L’économie de partage qui fleurit à travers le monde grâce à la connectivité offerte par Internet et les smartphones fait-elle partie des facteurs qui inhibent la reprise économique tant attendue ? Sans doute, si cette reprise est censée s’appuyer sur les modes de consommation qui ont étayé la croissance de ces dernières décennies, fondés sur la possession, notamment d’automobiles, et l’accession à la propriété immobilière. Il est vrai que les emplois créés par les nouvelles technologies dans les pays industrialisés n’ont pas suffi à compenser le manque d’appétit des jeunes de 2010 pour les voitures. Une personne âgée aujourd’hui de 20 à 35 ans accorde bien plus de valeur à la possession d’un smartphone qu’à celle d’une voiture. Ce téléphone intelligent lui permet de rester en contact avec des amis habitant à des milliers de kilomètres ; il lui permet aussi de louer à bon prix un véhicule quand il en a besoin. Au lieu de passer quelque 95 pour cent ou plus du temps garée tout en grevant le budget de son propriétaire, la voiture partagée se commande à tout moment grâce à une connexion Internet et cesse bientôt d’être un objet de désir.
L’impact de la connectivité sur le marché immobilier est plus indirect mais n’en est pas moins réel. Une personne connectée et préférant ne pas dépendre d’une voiture privée aura évidemment d’autres aspirations en matière d’habitat. Une étude du Centre d’études de l’habitat de l’Université de Harvard a constaté qu’entre 2006 et 2011, le nombre de propriétaires de logement parmi les adultes étatsuniens de moins de 35 ans s’est réduit de douze pour cent. Certes, la crise économique a contribué à cette forte baisse. Mais à y regarder de plus près, elle n’en est pas la seule cause, et il est fort probable que, lorsqu’ils s’établir, ceux que les années de récession ont écarté du marché immobilier aspireront à autre chose. Au lieu du fameux « sprawl » qui a abouti aux gigantesques cités-dortoirs formées de micro-quartiers qui entourent les villes américaines, ils recherchent des centres-villes denses ou des quartiers résidentiels praticables à pied et à l’aide de transports en commun ou de bicyclettes privées ou de location. En plus de ne plus concevoir ses besoins en termes d’habitat en fonction d’une voiture possédée à titre privé, le jeune Américain connecté du XXIe siècle valorise les relations sociales plus ouvertes et plus communautaires de ces centres et quartiers plus densément peuplés de personnes faciles à rencontrer – grâce notamment à une meilleure connectivité.

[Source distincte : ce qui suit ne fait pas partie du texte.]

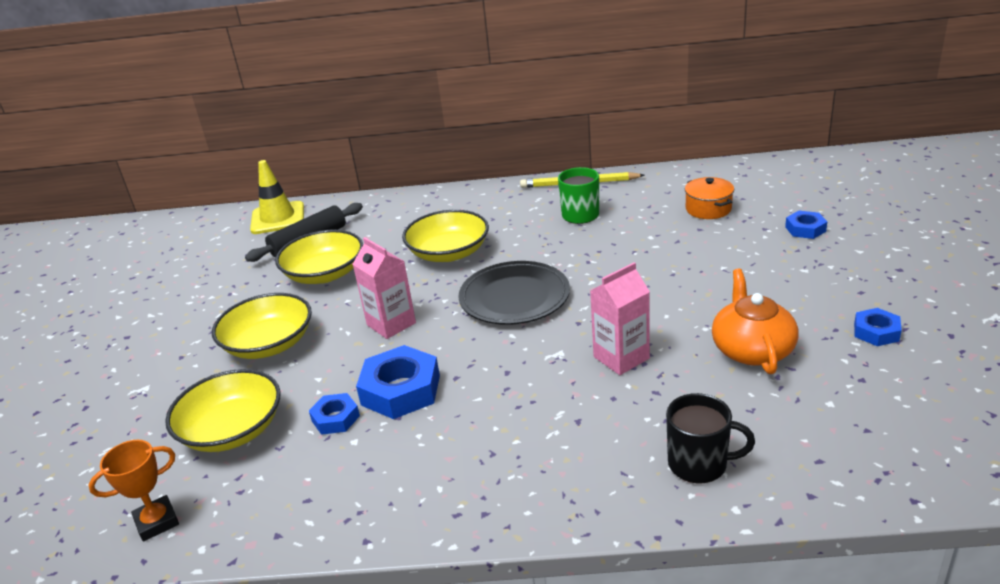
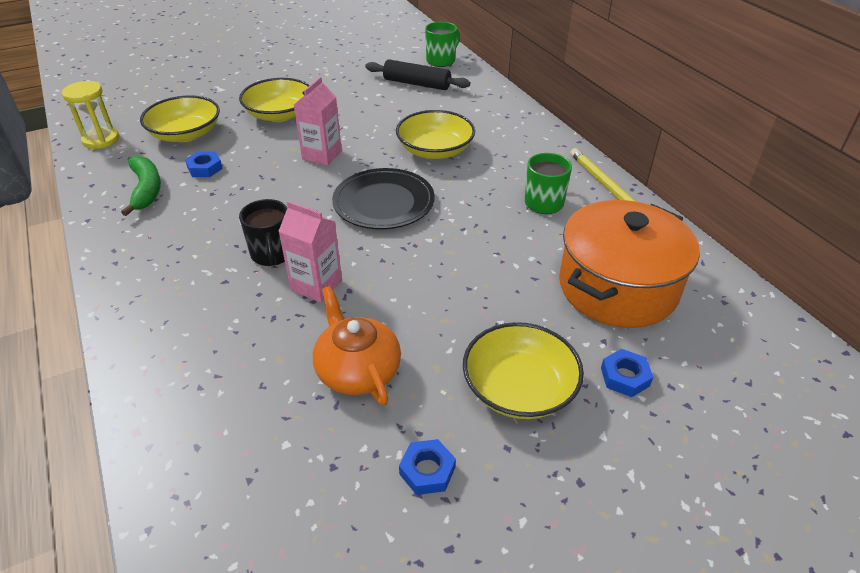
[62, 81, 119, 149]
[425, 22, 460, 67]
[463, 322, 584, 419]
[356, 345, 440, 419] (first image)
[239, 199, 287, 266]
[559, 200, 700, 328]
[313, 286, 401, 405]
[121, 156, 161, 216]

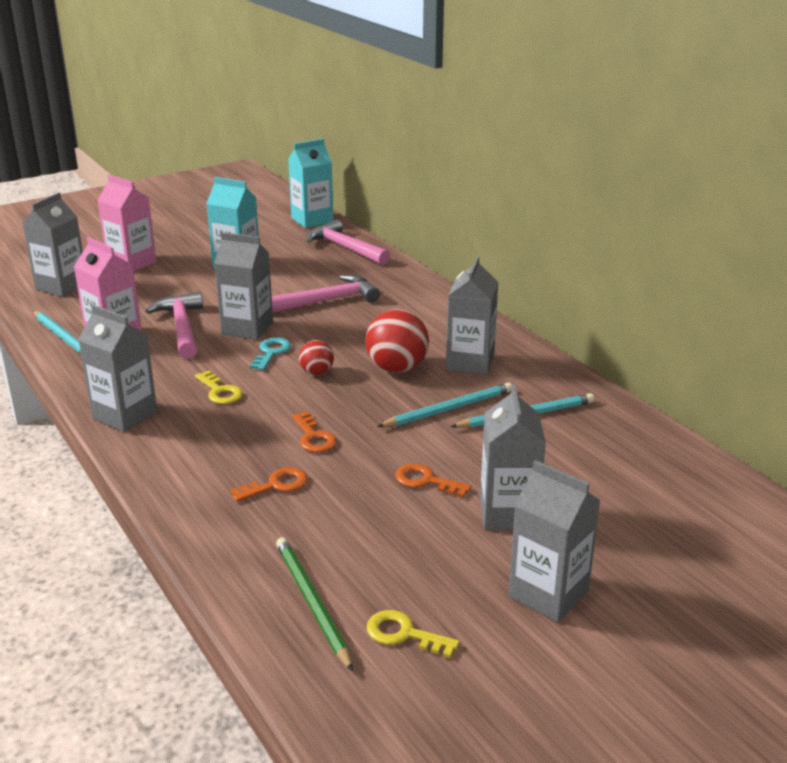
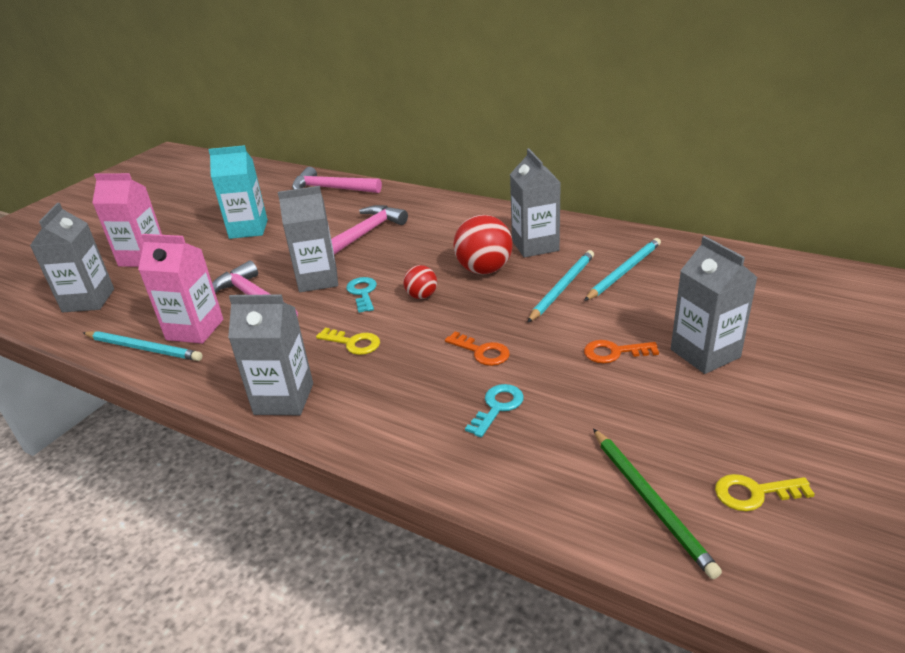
[465, 384, 524, 437]
[593, 429, 722, 579]
[288, 139, 333, 228] (first image)
[509, 460, 601, 622] (first image)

Certes, la connectivité n’est pas le seul facteur qui contribue à ces évolutions dans les aspirations des jeunes Américains. Mais, si l’on considère le succès ces dernières années de Zipcar, une plateforme de partage de voitures forte de 700 000 membres, celui d’Uber, qui révolutionne le marché de la voiture avec chauffeur, ou celui d’Airbnb, qui permet aux voyageurs de louer des chambres à bon compte chez l’habitant, c’est bel et bien une forme d’économie de partage qui s’impose graduellement en s’appuyant à chaque fois sur les ressources du Net.

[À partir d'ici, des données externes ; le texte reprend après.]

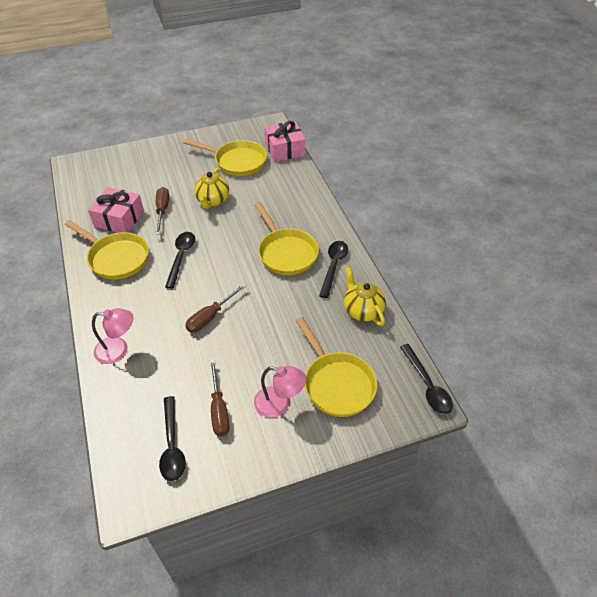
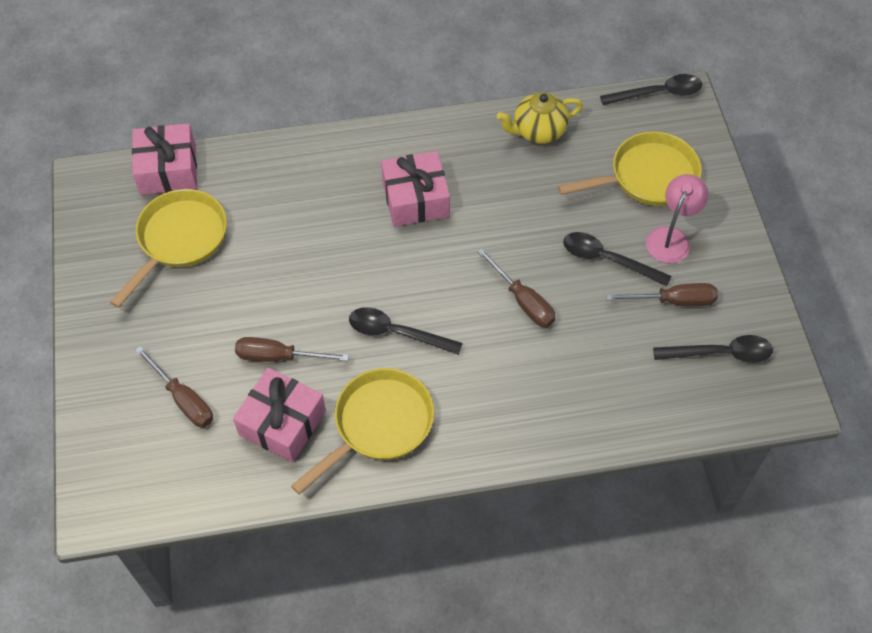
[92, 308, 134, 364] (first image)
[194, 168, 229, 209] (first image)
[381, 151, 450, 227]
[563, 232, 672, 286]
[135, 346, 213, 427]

Ceux qui attendent une reprise immobilière forte États-Unis, comparable à celles qui ont traditionnellement marqué les sorties de récession ces dernières décennies, risquent donc d’être déçus. Si reprise il y a, elle sera davantage alimentée par la croissance des différentes plateformes de partage et la rénovation de centres-villes et de quartiers praticables à pied que par l’accélération des ventes de voitures neuves et les mises en chantier de maisons individuelles situées au fond de culs-de-sac résidentiels. Une telle évolution déboucherait sur une croissance d’une nature différente de celles des années de vaches grasses du XXe siècle, avec des taux bien plus timides, mais on peut aussi gager qu’elle créerait une société aux relations plus denses et plus propice aux échanges intelligents.